I return to the summary of the radical nature of Lean from from George Koenigsaecker of Simpler Consulting . Here's his sixth point on why Lean is different from our "natural" way to think.

You outsource to reduce costs vs. you in-source to take advantage of lower lean costs.

Lets cut to the chase. This decision is all about labor rates. Do I make something here, where I pay X dollars per hour or do I send it to another state or another country where they pay 0.1X dollars per hour? An alternate discussion that hits us in the construction turns this argument around. Rather than export the work, do we import the labor?

Lean thinking says this is the wrong question. Rather than asking "what is the labor rate?" the question becomes "what is the productivity?". Lean tools are all about eliminating non-value adding steps. By so doing, more can get done in the same time. This drives productivity.

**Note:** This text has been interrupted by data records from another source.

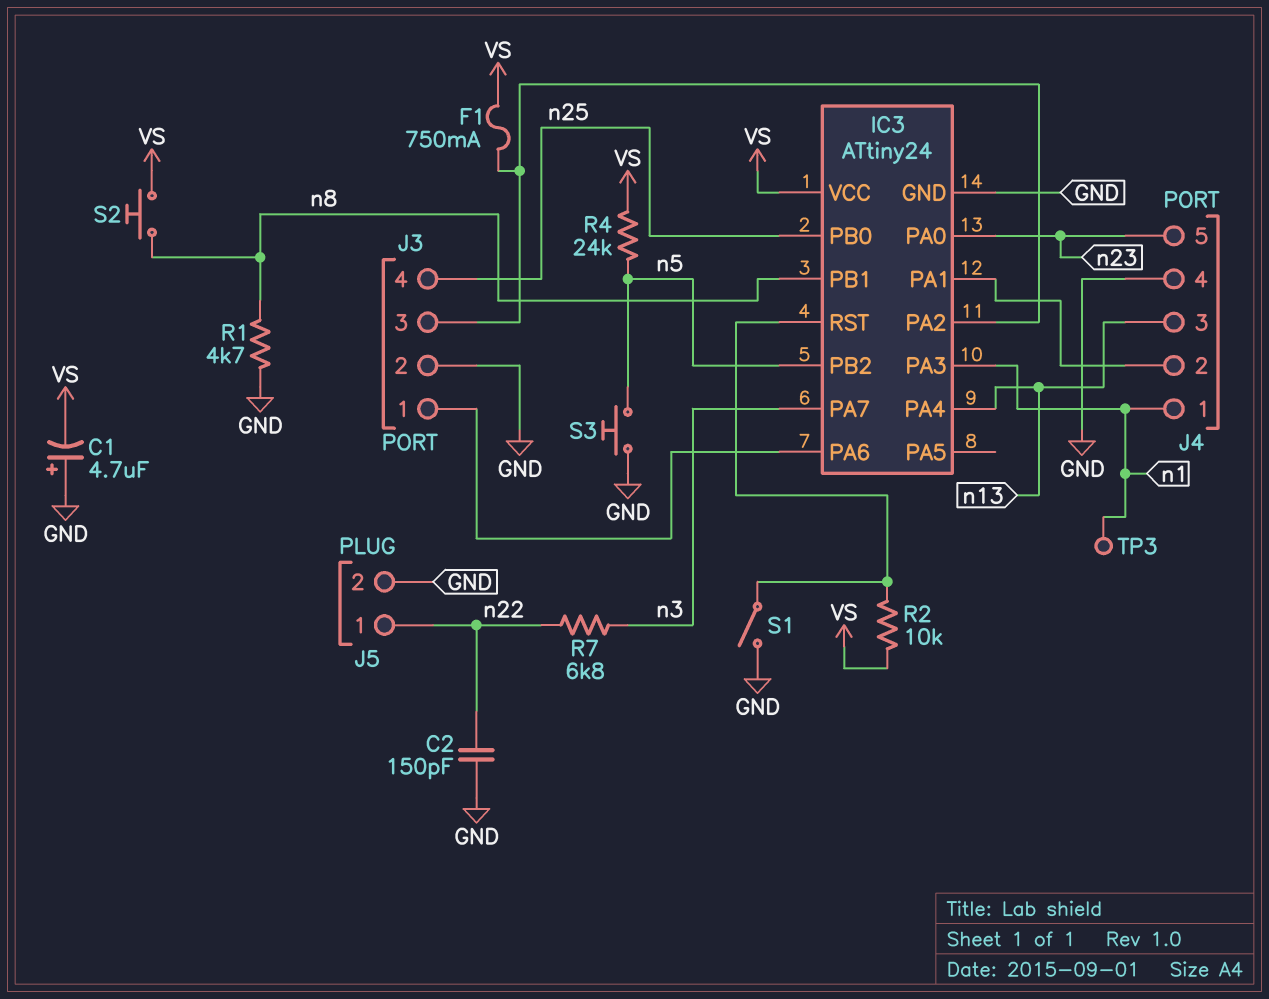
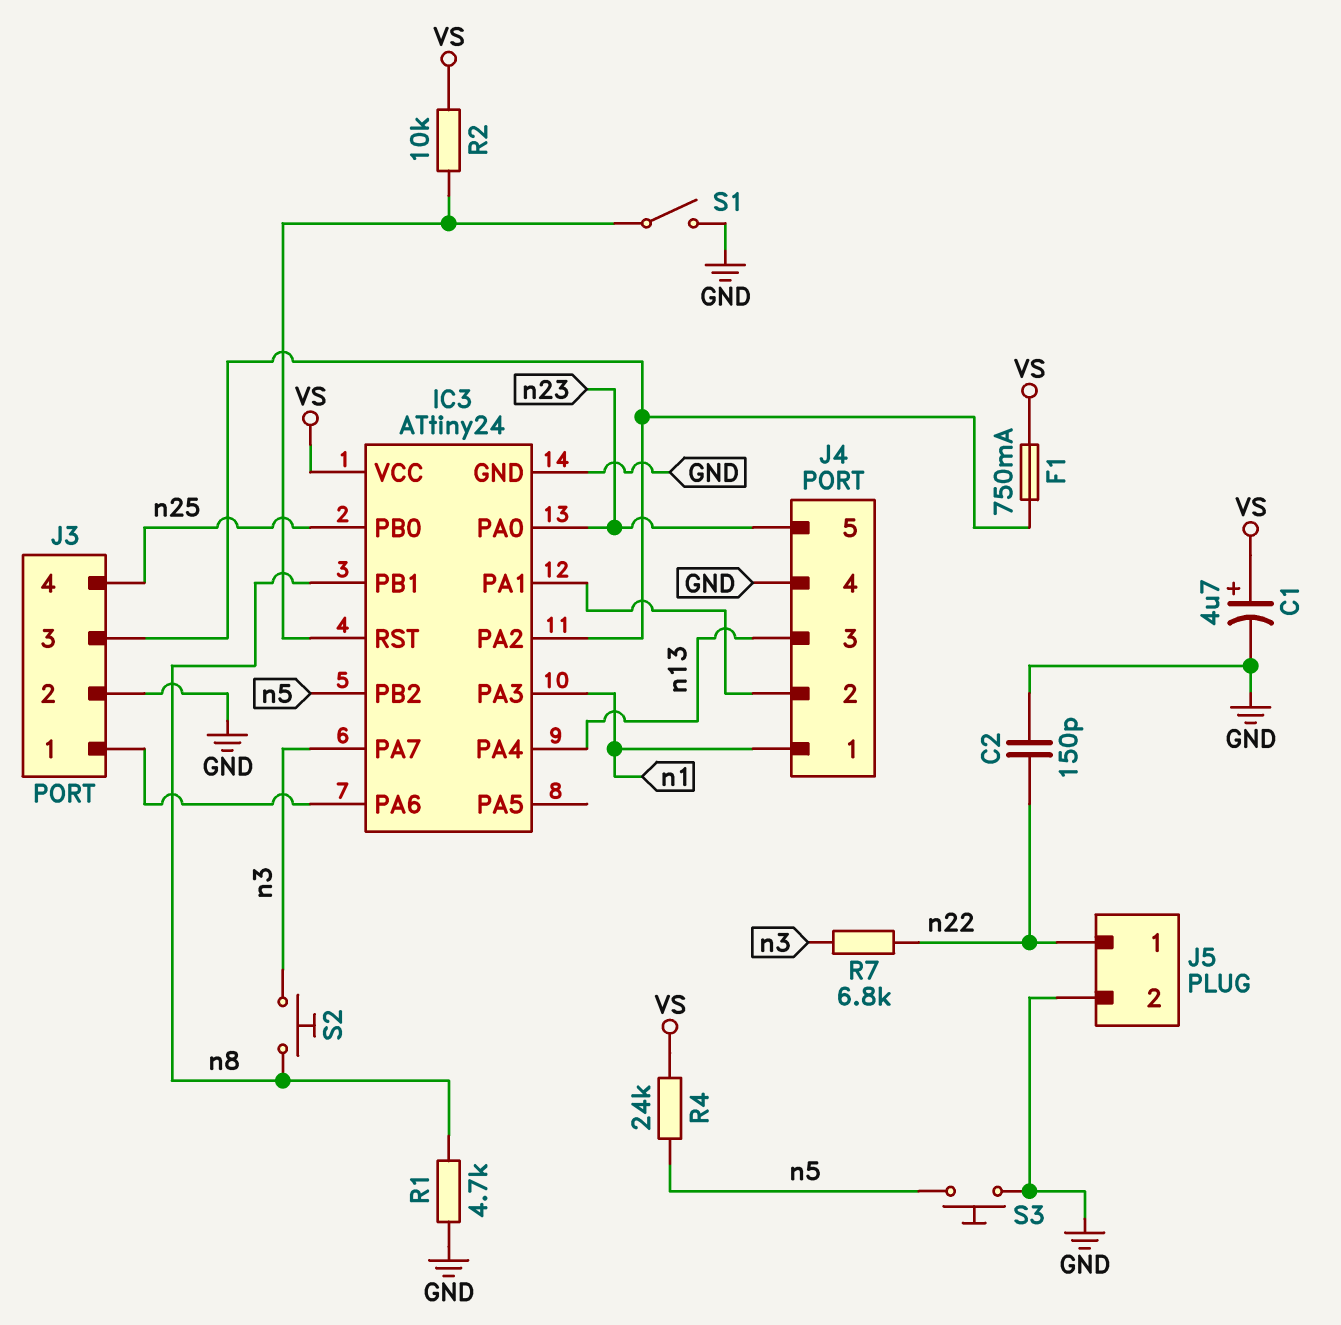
C1: 4.7uF (plus GND, minus VS) -> 4.7uF (plus VS, minus GND)
S2: button (VS, n8) -> button (n3, n8)
TP3: test point (n1) -> none

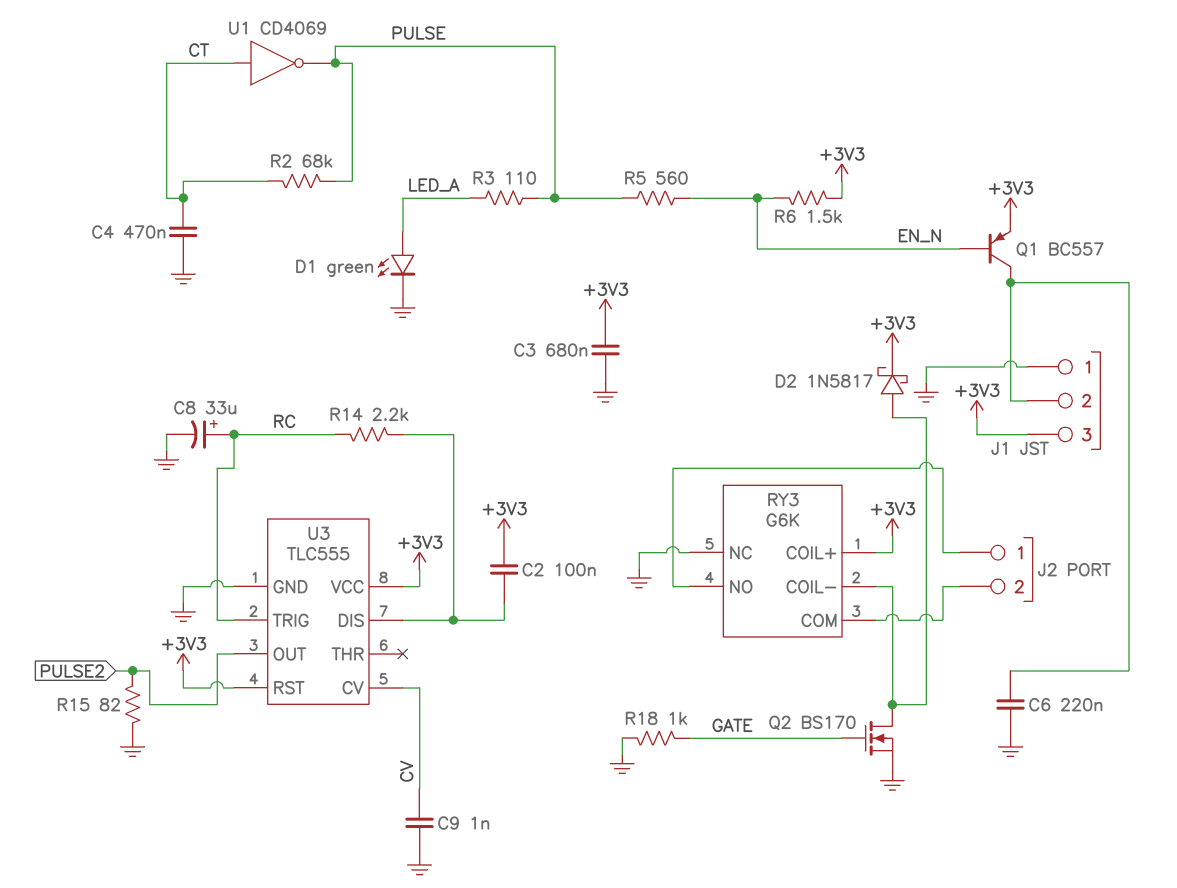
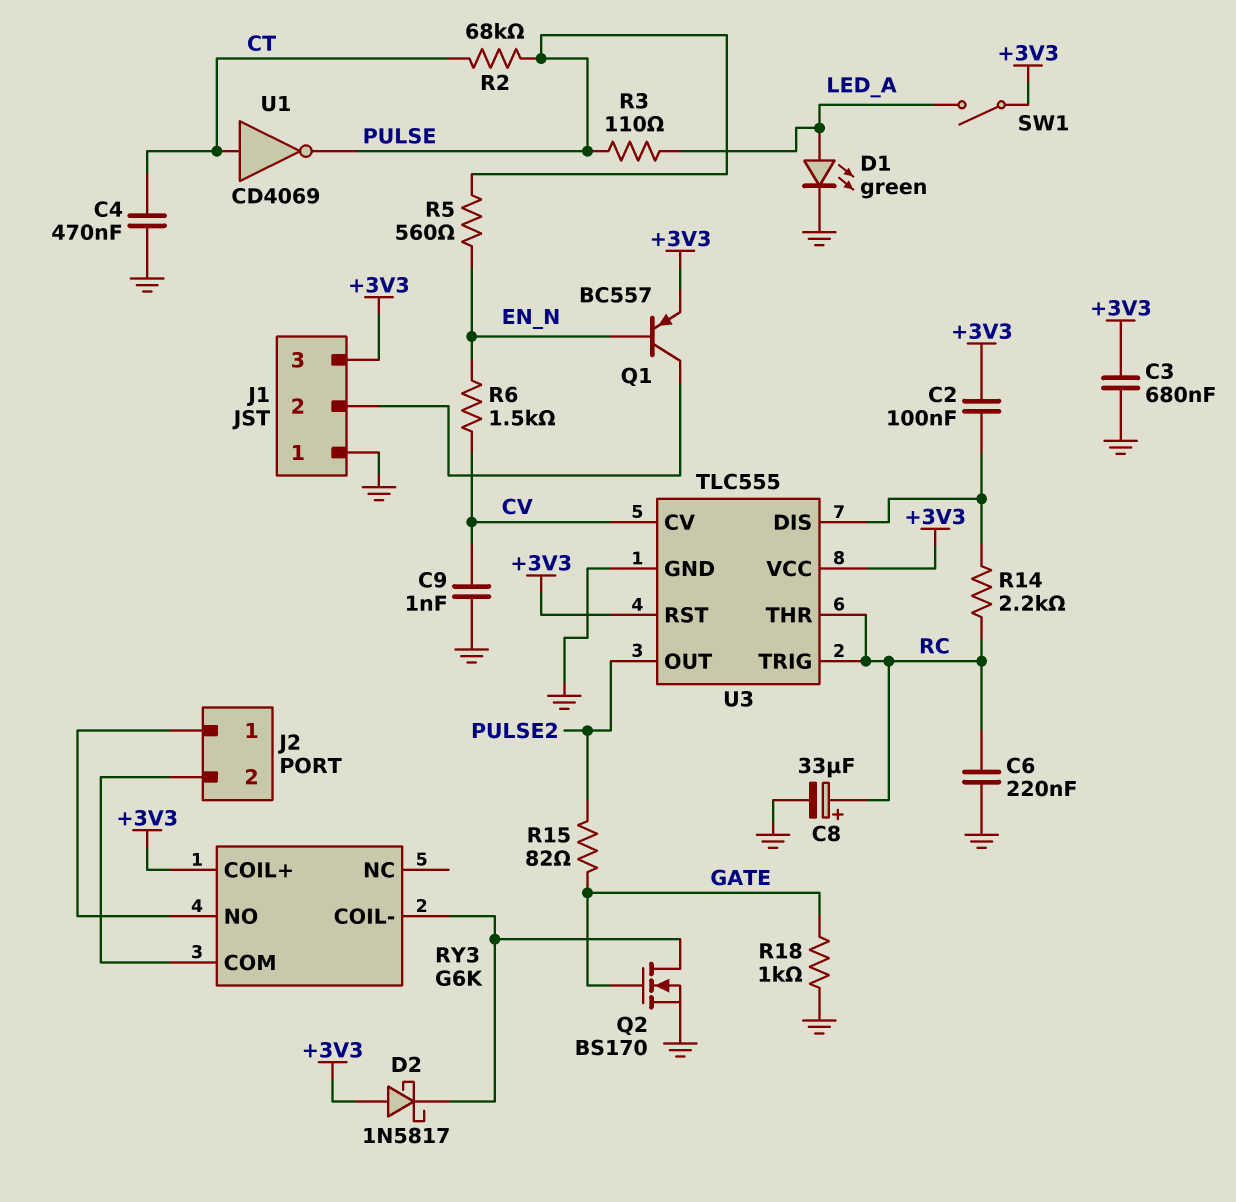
C6: 220nF (GND, J1/2) -> 220nF (GND, RC)
D2: schottky 1N5817 (A RY3/COIL-, K +3V3) -> schottky 1N5817 (A +3V3, K RY3/COIL-)
R6: 1.5k (+3V3, EN_N) -> 1.5k (CV, EN_N)
R15: 82 (GND, PULSE2) -> 82 (GATE, PULSE2)
RY3 pin NC: GND -> none
SW1: none -> switch (+3V3, LED_A)
U3 pin THR: none -> RC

I'm writing this on a Saturday morning. This same day, United Airlines' board is meeting and will likely announce a move to chapter 11 bankruptcy before the end of the day. Why? Productivity. Southwest Airlines just keeps making money and expanding. Why? Productivity. The folks who work at Southwest have more energy and can get a plane into a gate, unloaded, cleaned, reloaded and taxing again in 15 minutes. That same turn takes well over a half hour at United and most other large carriers. Southwest has paid attention to elimination of steps that don't add value.

There is currently an excellent discussion of outsourcing vs leaning internal systems on the Northwest Lean Manufacturing Network. If you haven't joined this free Internet discussion group, I encourage you to do so. Nearly 3,000 lean practitioners from around the world participate and you can learn much.

By digging and applying lean tools, we can keep jobs and eliminate cost, right where we are. We don't have to stare at the supposedly greener grass in some other place. But it is hard work. Done daily. Done diligently. I urge you, I urge myself, to stay the course.